# Retail Tricks of the Trade



## Belguy (May 24, 2010)

Courtesy of Rob Carrick of the Globe and Mail, here are some tricks that retailers may try:

http://www.theatlantic.com/business...s-that-consumers-are-hopeless-at-math/259479/


----------



## Jungle (Feb 17, 2010)

I would buy the cheaper beer and I always look for the best value on the menu.


----------



## donald (Apr 18, 2011)

Another way retaurants get you on top of the menu physc(hard liquor)is even after the high margins they water down there oz's(i've been told by a bartender they often put in 1/2 to 3/4 oz instead of the full oz your paying(it's even worse with doubles and the ratio)Lookout for a strong 1st sip(they dip the straw in liquor to physc you out)and if you have had a few already your not going to notice.


----------



## Plugging Along (Jan 3, 2011)

Really interesting article.

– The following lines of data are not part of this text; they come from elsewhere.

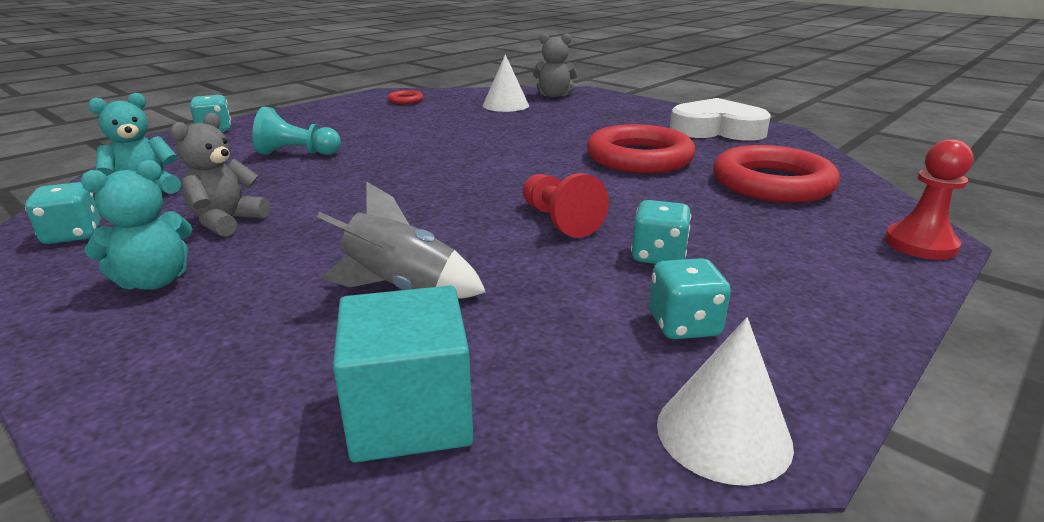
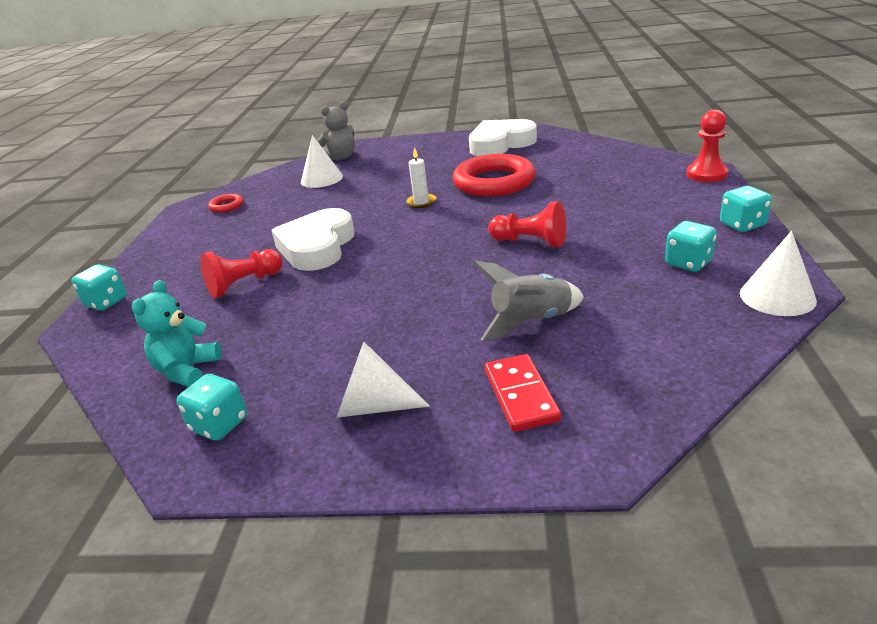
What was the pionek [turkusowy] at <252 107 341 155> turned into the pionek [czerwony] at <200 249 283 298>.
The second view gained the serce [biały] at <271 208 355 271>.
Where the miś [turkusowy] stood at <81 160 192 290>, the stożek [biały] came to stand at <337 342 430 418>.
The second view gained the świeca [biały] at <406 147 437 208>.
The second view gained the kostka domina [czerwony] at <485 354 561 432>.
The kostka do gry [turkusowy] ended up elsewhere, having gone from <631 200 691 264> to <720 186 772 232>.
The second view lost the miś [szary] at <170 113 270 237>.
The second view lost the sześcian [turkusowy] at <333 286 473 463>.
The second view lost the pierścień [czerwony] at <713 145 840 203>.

Have always liked studies like this. I think some of it applies to not just shopping but investing.

I am still trying to figure out where one buys a beer little less a premium on for $3.60.


----------



## indexxx (Oct 31, 2011)

donald said:


> Another way retaurants get you on top of the menu physc(hard liquor)is even after the high margins they water down there oz's(i've been told by a bartender they often put in 1/2 to 3/4 oz instead of the full oz your paying(it's even worse with doubles and the ratio)Lookout for a strong 1st sip(they dip the straw in liquor to physc you out)and if you have had a few already your not going to notice.


Bull, total bull. I've been a bartender/manager for 25 years and I have seen this exactly once, in a crappy restaurant where an obscure, never-ordered bottle was watered. I happened to like this spirit, know my palate, and recognized dilution. I called the liquor board and they issued a fine. Bars would not risk watering down their alcohol- can you imagine the fallout? Liquor inspectors carry specific gravity hydrometers to test suspect bottles, and the penalty can be loss of license.

What does happen though is that corrupt, idiotic "bartenders" will short pour you, add up the differences, and either pocket the sales of the missing shots, drink it, or give it to their friends or to cute girls. This is what is likely being referred to. Skimming/pilferage is rampant in the industry, which is why you need correct bar leadership- we're supposed to be there in the company's and customer's best interests, not to line our pockets. But of course the human race is governed by greed...


----------



## Just a Guy (Mar 27, 2012)

With a standard shot glass, the tall skinny ones most bars use to measure, it is quite easy to short pour and done all the time. One oz is full to the rim, leaving a little space under the rim leaves about 1/4 oz out of the pour, even though it looks pretty full. Pouring to where the fluting begins leaves out 1/2 an oz, even though the glass looks mostly full...

I remember that from when I got my bar tending license years ago, and see short pouring all the time, even with shooters. 

Don't believe me? Grab two glasses and try it out.


----------



## indexxx (Oct 31, 2011)

Just a Guy said:


> With a standard shot glass, the tall skinny ones most bars use to measure, it is quite easy to short pour and done all the time. One oz is full to the rim, leaving a little space under the rim leaves about 1/4 oz out of the pour, even though it looks pretty full. Pouring to where the fluting begins leaves out 1/2 an oz, even though the glass looks mostly full...
> 
> I remember that from when I got my bar tending license years ago, and see short pouring all the time, even with shooters.
> 
> Don't believe me? Grab two glasses and try it out.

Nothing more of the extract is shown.